Magnetic reconnection, the snapping apart and violent reconnection of magnetic field lines in plasma, occurs throughout the universe and can whip up space storms that disrupt cell phone service and knock out power grids. Now scientists at PPPL and other laboratories, using data from a NASA four-satellite mission that is studying reconnection, have developed a method for identifying the source of waves that help satellites determine their location in space.

The team of researchers, led by PPPL physicist Jongsoo Yoo, have correlated magnetic field measurements taken by the Magnetospheric Multiscale (MMS) mission that is orbiting at the edge of the magnetic field that surrounds the Earth. The findings identified the source of the propagation of “whistler waves” — waves with whistle-like sounds that drop from high to low and stem from reconnection — whose detection orients the satellites relative to reconnection activity that can affect the Earth.

The research marks development of “a new methodology for measuring how the wave propagates in reconnection,” said Yoo. The source, he said, is what are called “tail electrons” — particles with energy that is far greater than that of the bulk electrons in reconnecting field lines. “What we prove is that you couldn't have whistler waves without the active X-line” — the central reconnection region — “so whistler waves indicate that reconnection is near,” Yoo said.

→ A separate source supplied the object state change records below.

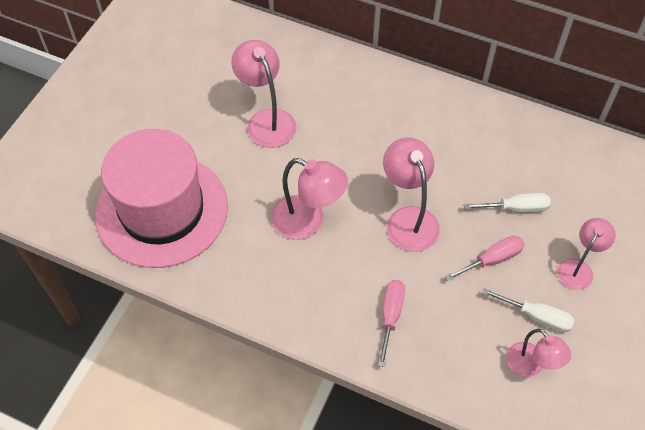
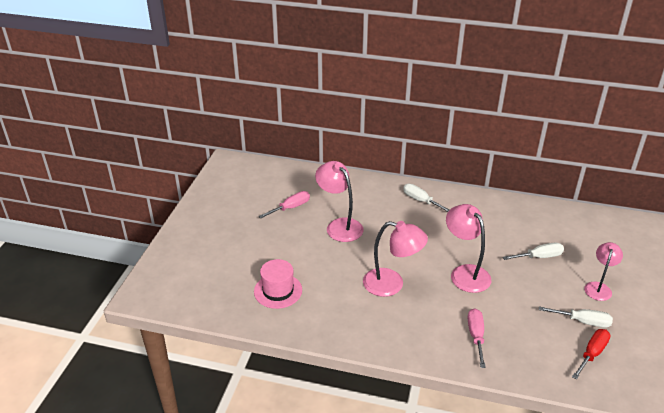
camera: 10 degrees left, 20 degrees down
(162, 210) = (278, 291): pink hat -> pink hat, size x0.47
(387, 94) = (421, 201): none -> white screwdriver
(492, 260) = (535, 290): pink screwdriver -> pink screwdriver (291, 208)
(531, 366) = (592, 354): pink lamp -> red screwdriver

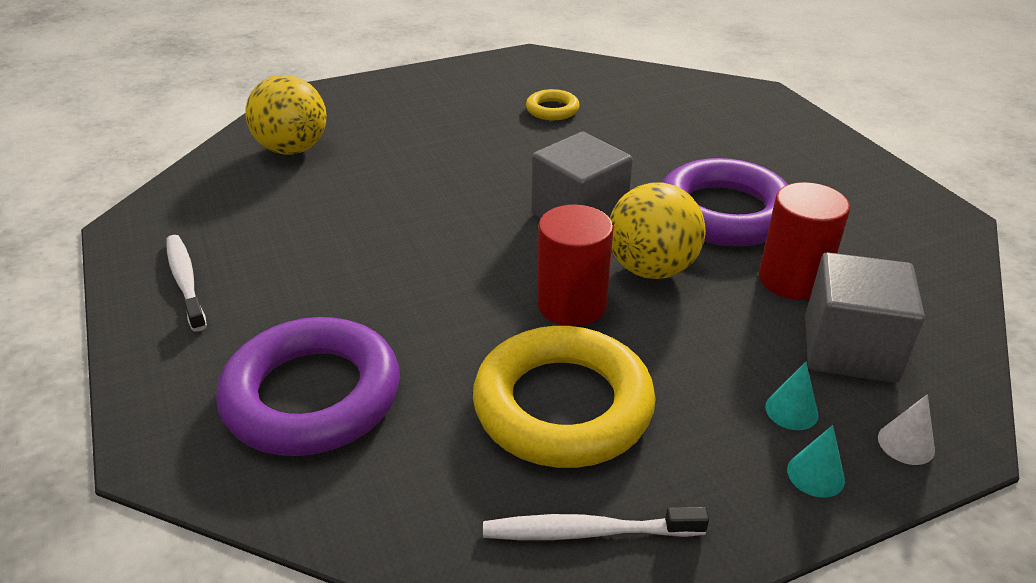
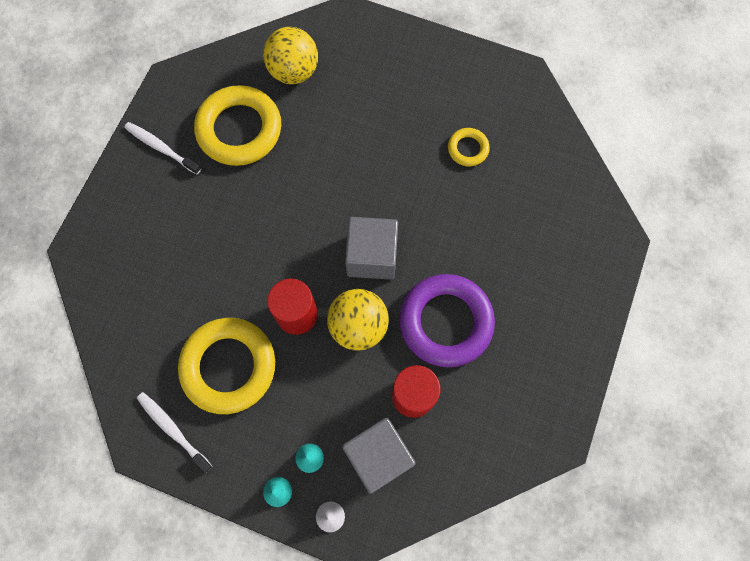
camera: 45 degrees right, 35 degrees up
(185, 281) = (161, 148): white toothbrush -> white toothbrush turned 75 degrees counterclockwise
(281, 215) = (239, 129): none -> yellow ring
(312, 395) = (148, 270): purple ring -> none

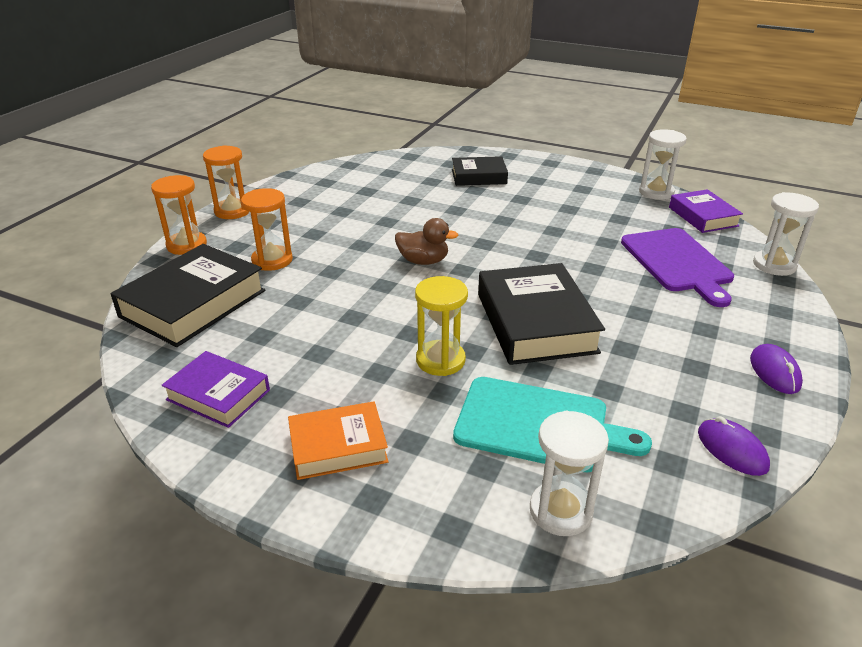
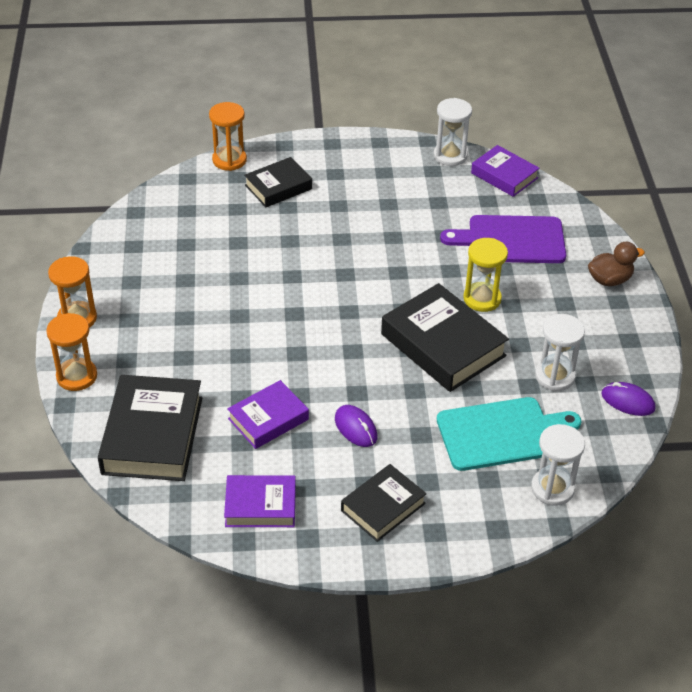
camera: 30 degrees left, 10 degrees up
(272, 260) = (175, 363): orange hourglass -> orange hourglass (229, 160)
(304, 326) = (268, 419): none -> purple book
(338, 446) = (383, 507): orange book -> black book
(423, 261) = (309, 314): brown duck -> brown duck (609, 280)
(440, 360) = (398, 408): yellow hourglass -> yellow hourglass (482, 299)
(677, 262) = (511, 240): purple cutting board -> purple cutting board turned 135 degrees clockwise
(774, 265) = (583, 216): white hourglass -> white hourglass (555, 376)
(774, 372) = (626, 326): purple mouse -> purple mouse (356, 428)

The team now plans to investigate the development of whistler waves near the electron diffusion region, the narrow region in the magnetosphere and laboratory experiments where electrons separate from field lines before reconnection takes place. Results could prove relevant to the MMS mission, whose goals include uncovering the role that electrons play in facilitating reconnection. Support for this work comes from the DOE Office of Science, NASA, and the National Science Foundation.

Using the right magnetic fields for the job

As it does for a spinning top, rotation helps smooth out any wobbles or instabilities in the hot, charged plasma that fuels circular fusion devices known as tokamaks. One way to control this rotation is to create asymmetric perturbations, or ripples, in the plasma with external magnetic coils. Now physicist Nik Logan of PPPL and PPPL researchers have validated predictions of the optimal ripples for their desired “neoclassical toroidal viscosity torque” (NTV) — a fancy way of saying their effect on the rotation.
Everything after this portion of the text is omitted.